QARA provides expert clinical trial operations services to the pharmaceutical and biotechnology industry. Our consultants are experienced in study feasibility, clinical trial management, clinical monitoring, expedited study initiation, and patient recruitment strategy. QARA provides professional and regulatory compliant services to ensure clinical development occurs on-time and within your cost objectives.

Study Feasibility

Our feasibility assessment team will provide, detailed feedback from clinical research sites including patient enrollment rate, number of sites needed, local standard of care, viable patient assessments, potential study challenges, and investigator grants. We can provide the specific site feedback needed to make important study decisions up-front.


Clinical Trial Management

Our clinical study managers will map out operational objectives impacting time, cost, and quality outcome for your clinical development program. They will monitor and ensure trials remain well planned and executed throughout their life cycle.  Areas of expertise include efficient start-up; patient recruitment; best clinical practice for trial operations; and strong clinical research associate (CRA) leadership and oversight.


Patient Recruitment

QARA provides a proactive approach and strategic enrollment plan that is data driven and site specific.
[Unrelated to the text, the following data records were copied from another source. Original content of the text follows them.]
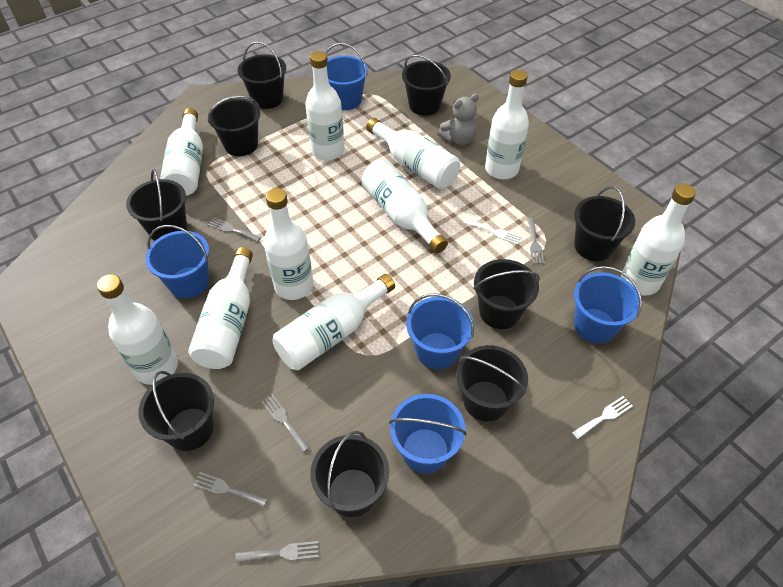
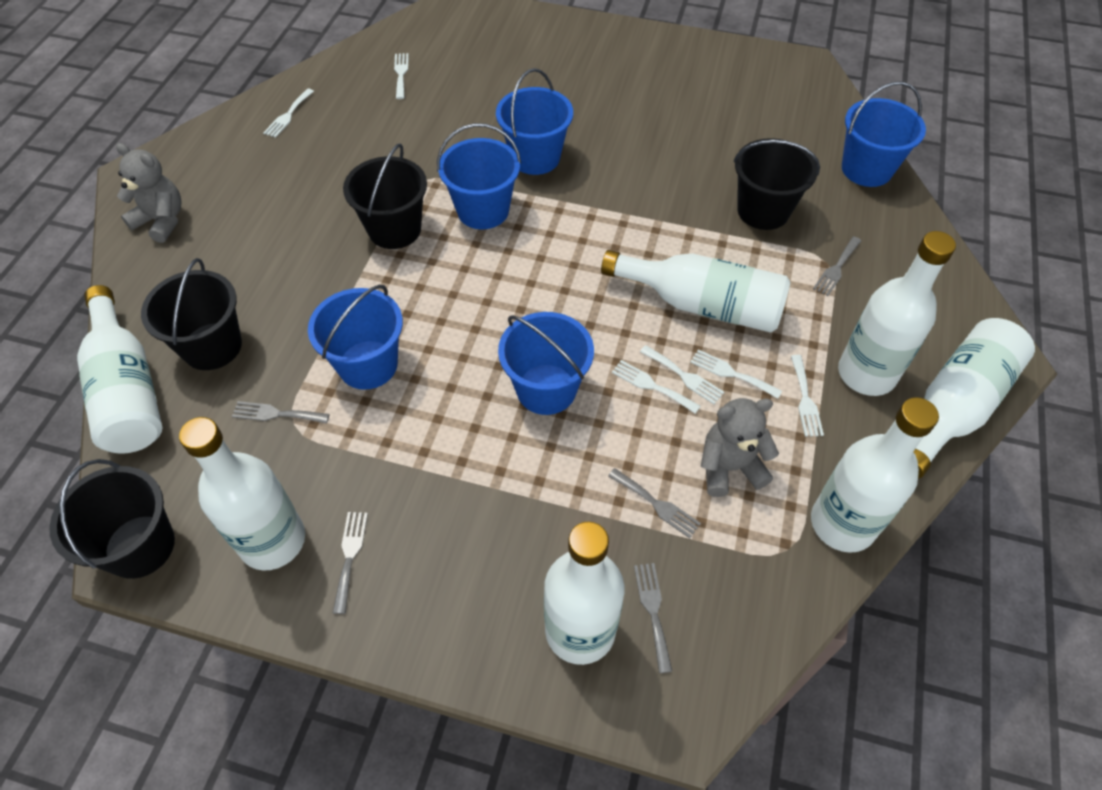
black bucket: 9 -> 4
grey teddy bear: 1 -> 2
white bottle: 10 -> 7
white fork: 2 -> 6

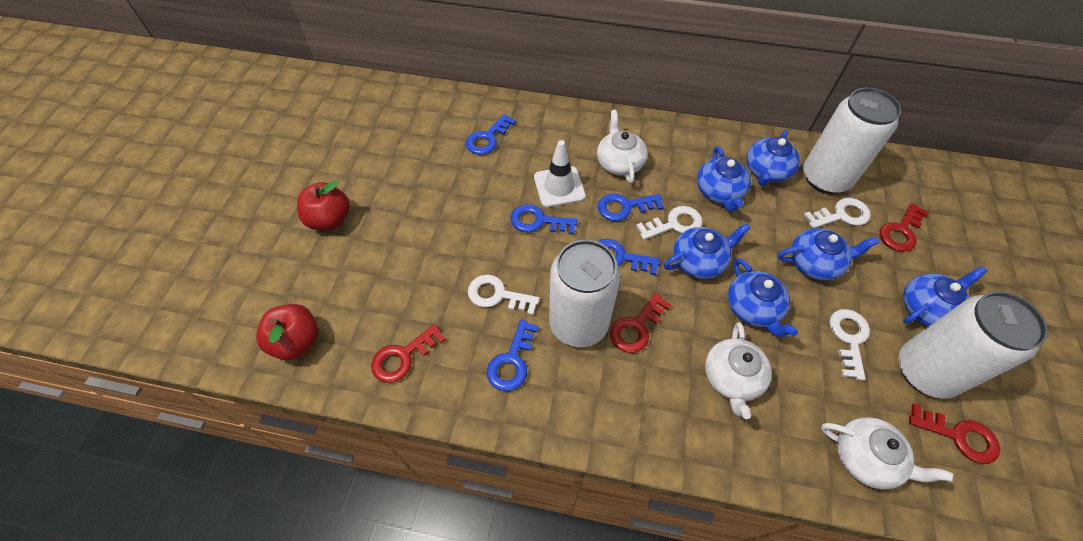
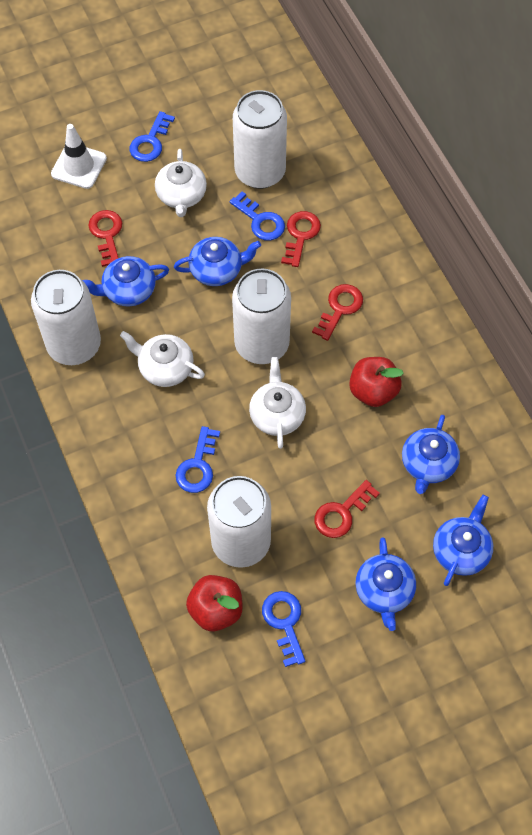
blue key: 5 -> 4
blue teapot: 6 -> 5
white can: 3 -> 4
white key: 4 -> 0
Our professional team can work directly with your sites and maximizing qualified patient recruitment in the shortest time possible.


Clinical Monitoring

Our CRAs are professional, articulate, and thorough.  They are experienced at establishing effective working‑relationships with sites to ensure patient recruitment and study execution goals are met.  QARA clinical monitoring services include traditional, full-service monitoring, as well as risk-based and centralized monitoring services, with regional CRAs available for assignment to your project.